Tuesday, October 10, 2006

More Iftar Confusion

Farook called and invited me to join him after iftar, iftar being a time for family. Then he took me to a Ramadan tent around 9:00 p.m. The tent was erected inside a portable glass building, air-conditioned and with a large-screen TV. The building was situated on a large, sandy lot.

In large letters by the entrance to the tent was the command to refrain from smoking, in English and Arabic. Those who wished to smoke could sit on the sand outside the building and take their chances with the scorpions. Quite a few chose this option.

The tent was furnished with traditional Arabic furniture: cushions on the floor laid along three walls, and oriental carpets. Shoes were to be left outside the tent.

When we went in, the TV was tuned to a sports channel. Farook didn’t care for the tennis, so he asked me to hand him the control, and flipped channels until he found the Jeddah channel showing the mosque in Mecca. After awhile, he switched to an Arabic news channel that was reporting about the North Korean nuclear test.

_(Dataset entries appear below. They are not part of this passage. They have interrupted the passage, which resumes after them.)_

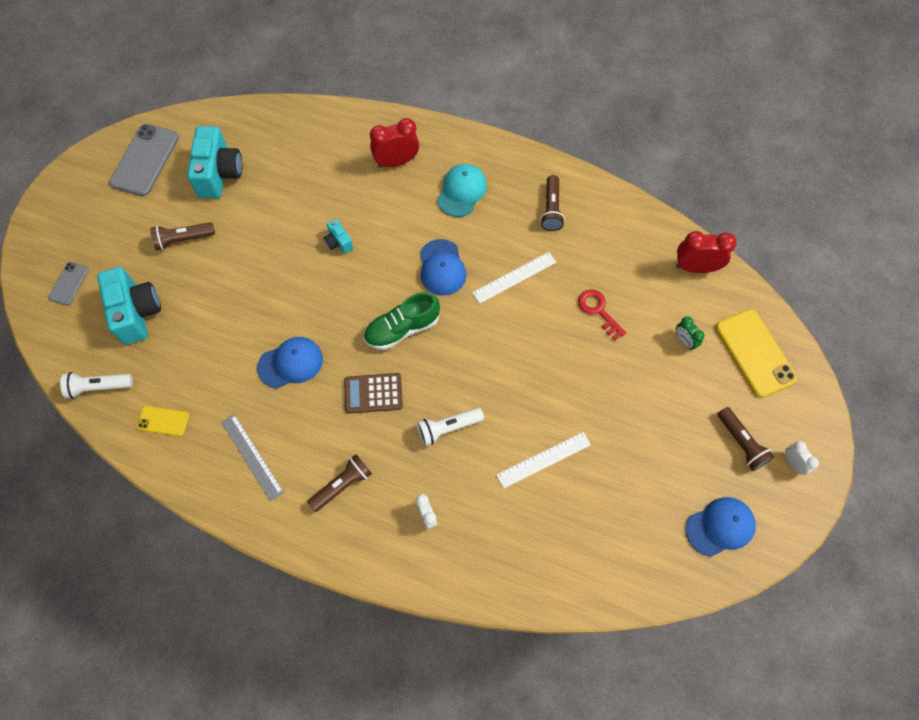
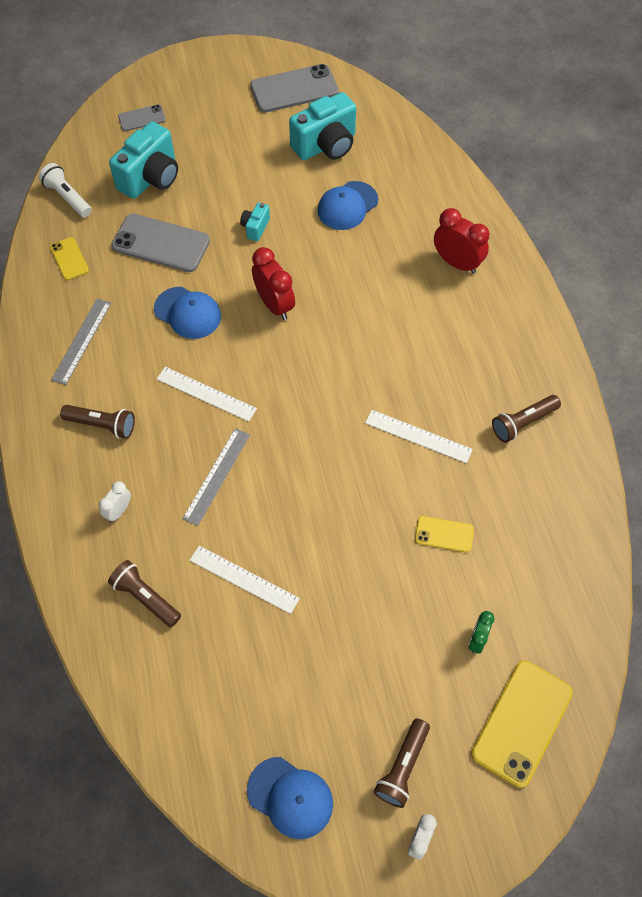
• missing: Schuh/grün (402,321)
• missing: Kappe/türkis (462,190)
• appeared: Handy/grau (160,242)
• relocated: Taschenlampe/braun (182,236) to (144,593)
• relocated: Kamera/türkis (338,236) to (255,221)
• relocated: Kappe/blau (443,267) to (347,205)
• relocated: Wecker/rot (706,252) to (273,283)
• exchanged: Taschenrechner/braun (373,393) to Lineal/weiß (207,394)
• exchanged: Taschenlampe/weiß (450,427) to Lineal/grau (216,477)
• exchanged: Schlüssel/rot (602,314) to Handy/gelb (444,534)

Then our host, thinking of me rather more than Farook did, asked for the control and switched to a channel showing a French movie with English and Arabic subtitles so everyone could enjoy it equally.

Farook said we’d eat at 10:30 p.m., meaning 11. As we waited, more and more people came into the tent. Farook said many of them had no money, and had eaten nothing but an iftar consisting of a few dates and either water or 250 ml of juice, nothing else. Farook said this was the proper iftar.

He said they would have a very small meal, called suhour, just before the time, an hour before dawn, when the fasting starts. Almost everything they will eat for the day is from the Ramadan tent at 11.

(Farook then said that he had eaten a huge iftar with his family, and would not be able to do justice to the meal provided by the Ramadan tent.)

As we waited, they served us Arabic coffee, then very sweet tea, then sweet zatar tea, then Vimto, then plastic cups of water. Then they started over again with the coffee, tea, etc.

The tent got more and more crowded, and I lost my space on the cushions and ended up on the carpet. Finally, a few minutes before 11, the people who had been serving the coffee and tea came in with a roll of plastic of the kind used in inexpensive restaurants for table coverings. When the plastic roll was set out and weighted down, they began bringing in huge trays of food and setting it on the plastic.

The menu was roast goat on rice, roast goat on lentils, khamis, a mixture of goat and flour that's been steamed for a long time until if forms a paste, black-eyed peas, flat bread with a sweet sauce, donut holes covered in sweet sauce, vermicelli with a sweet sauce, and one more sweet, but they didn’t tell me its name.

No utensils, the idea is to grab chunks of goat with your hands, or dip your fingers into the khamis and the sweets.

By 11:15, all the goat was gone, as were all the people. Outside was a wooden platform set next to two water taps, so one wouldn’t have to stand in the mud while washing up.

Everyone stood outside, smoking, while people came by offering more coffee and tea.

Then Farook took me home, dropping me off just after midnight.